A southern classic, Mama Day follows Cocoa, a Black woman living on a fictional island on the border of South Carolina and Georgia. Cocoa’s family has lived on the island for generations, but Cocoa wants to leave and see the world. Despite warning from the other women in her family, Cocoa leaves for New York City. When she returns, she brings her new northern husband with her. From there, a strange series of events make Cocoa think that maybe her family was right all along. Maybe she shouldn’t have left.

The Boys of Alabama by Genevieve  Hudson, Narrated by Charlie Thurston

Who doesn’t love a Southern queer love story with some fabulism on the side? Hudson’s debut novel focuses on Max, the son of German parents who seems to thrive in the south’s thick heat. When Max meets Pan, the school “witch,” he becomes consumed by their relationship. This new take on the southern gothic novel is a beautiful tribute to first love, adolescence, and the complex feelings of trying to figure out who you are while living in the Deep South. Thurston’s audiobook narration captures the slow cadence and pace of the region.
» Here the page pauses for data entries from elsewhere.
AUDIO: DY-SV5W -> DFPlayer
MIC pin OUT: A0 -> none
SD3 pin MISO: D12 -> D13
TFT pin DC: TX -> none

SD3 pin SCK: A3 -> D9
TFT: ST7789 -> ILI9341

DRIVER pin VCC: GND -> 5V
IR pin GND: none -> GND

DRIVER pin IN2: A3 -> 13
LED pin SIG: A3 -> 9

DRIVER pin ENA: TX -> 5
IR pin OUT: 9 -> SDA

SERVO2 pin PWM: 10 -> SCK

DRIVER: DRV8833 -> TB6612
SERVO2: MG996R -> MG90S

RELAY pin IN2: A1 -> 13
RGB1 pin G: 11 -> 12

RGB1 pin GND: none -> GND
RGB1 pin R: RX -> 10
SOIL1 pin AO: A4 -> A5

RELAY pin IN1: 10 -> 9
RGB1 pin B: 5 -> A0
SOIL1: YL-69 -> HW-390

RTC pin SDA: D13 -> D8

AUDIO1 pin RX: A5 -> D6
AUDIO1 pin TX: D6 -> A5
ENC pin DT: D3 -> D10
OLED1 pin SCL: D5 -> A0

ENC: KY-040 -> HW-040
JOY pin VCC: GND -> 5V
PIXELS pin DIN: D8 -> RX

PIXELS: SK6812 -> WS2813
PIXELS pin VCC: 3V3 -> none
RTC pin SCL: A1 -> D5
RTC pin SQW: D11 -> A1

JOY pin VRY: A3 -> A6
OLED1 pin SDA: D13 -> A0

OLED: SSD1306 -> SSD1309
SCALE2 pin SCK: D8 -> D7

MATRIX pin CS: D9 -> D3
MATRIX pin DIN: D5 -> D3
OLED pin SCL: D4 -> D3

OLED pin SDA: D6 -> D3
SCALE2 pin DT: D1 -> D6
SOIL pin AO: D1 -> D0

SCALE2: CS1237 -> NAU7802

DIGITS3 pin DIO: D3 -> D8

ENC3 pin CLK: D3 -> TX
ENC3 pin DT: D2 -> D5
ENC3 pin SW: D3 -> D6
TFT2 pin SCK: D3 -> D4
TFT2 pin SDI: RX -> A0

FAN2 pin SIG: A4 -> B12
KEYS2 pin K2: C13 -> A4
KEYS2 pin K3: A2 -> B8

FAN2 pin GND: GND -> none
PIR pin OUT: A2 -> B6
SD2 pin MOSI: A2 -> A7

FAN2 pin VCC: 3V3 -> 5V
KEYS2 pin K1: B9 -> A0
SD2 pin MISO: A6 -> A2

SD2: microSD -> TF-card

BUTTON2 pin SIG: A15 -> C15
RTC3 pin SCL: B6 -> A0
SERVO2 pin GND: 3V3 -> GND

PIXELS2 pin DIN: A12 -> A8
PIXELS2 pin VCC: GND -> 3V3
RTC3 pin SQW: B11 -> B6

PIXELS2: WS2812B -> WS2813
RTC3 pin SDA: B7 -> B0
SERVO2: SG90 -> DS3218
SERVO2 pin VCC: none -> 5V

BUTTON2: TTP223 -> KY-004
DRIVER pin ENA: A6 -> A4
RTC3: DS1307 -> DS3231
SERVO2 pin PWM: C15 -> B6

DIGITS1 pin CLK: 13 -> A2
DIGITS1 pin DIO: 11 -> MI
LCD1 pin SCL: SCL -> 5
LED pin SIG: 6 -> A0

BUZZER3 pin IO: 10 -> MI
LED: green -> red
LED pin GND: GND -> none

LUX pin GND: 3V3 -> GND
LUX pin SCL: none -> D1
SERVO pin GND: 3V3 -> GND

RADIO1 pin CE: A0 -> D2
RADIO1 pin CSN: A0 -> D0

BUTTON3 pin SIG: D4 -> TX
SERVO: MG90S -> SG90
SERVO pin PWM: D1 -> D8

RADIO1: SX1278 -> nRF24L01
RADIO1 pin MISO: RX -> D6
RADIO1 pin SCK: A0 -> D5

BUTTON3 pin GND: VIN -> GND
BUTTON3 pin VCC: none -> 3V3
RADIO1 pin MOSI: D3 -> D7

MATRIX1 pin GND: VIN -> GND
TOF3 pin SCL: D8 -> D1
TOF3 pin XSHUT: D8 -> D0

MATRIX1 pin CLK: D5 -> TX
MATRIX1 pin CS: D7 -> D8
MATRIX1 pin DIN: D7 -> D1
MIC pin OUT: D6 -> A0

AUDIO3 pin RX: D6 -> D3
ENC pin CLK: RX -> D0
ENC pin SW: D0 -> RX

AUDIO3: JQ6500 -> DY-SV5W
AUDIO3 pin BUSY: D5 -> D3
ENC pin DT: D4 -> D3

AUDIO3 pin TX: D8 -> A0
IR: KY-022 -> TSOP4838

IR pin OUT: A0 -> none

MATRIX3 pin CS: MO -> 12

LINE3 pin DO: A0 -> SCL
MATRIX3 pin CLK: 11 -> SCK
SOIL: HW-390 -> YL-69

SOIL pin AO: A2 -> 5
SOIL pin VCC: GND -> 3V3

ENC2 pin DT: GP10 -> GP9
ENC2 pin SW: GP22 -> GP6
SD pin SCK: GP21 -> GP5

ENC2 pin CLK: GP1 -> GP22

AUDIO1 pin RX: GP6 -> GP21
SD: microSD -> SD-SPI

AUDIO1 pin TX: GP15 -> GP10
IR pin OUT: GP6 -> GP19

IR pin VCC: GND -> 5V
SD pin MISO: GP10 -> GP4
Salvage the Bones by Jesmyn Ward, Narrated by Cherise Boothe

There’s nothing like a Jesmyn Ward novel, and when you combine that with Cherise Boothe’s incredible narration, the audiobook becomes a whole new experience. As hurricane Katrina closes in, Esch and her family keep living their everyday lives. When Esch discovers she’s pregnant, she realizes that she has a life-changing choice ahead of her. Delving into the complex themes of motherhood, poverty, and being Black in south, Salvage the Bones deserves every single accolade.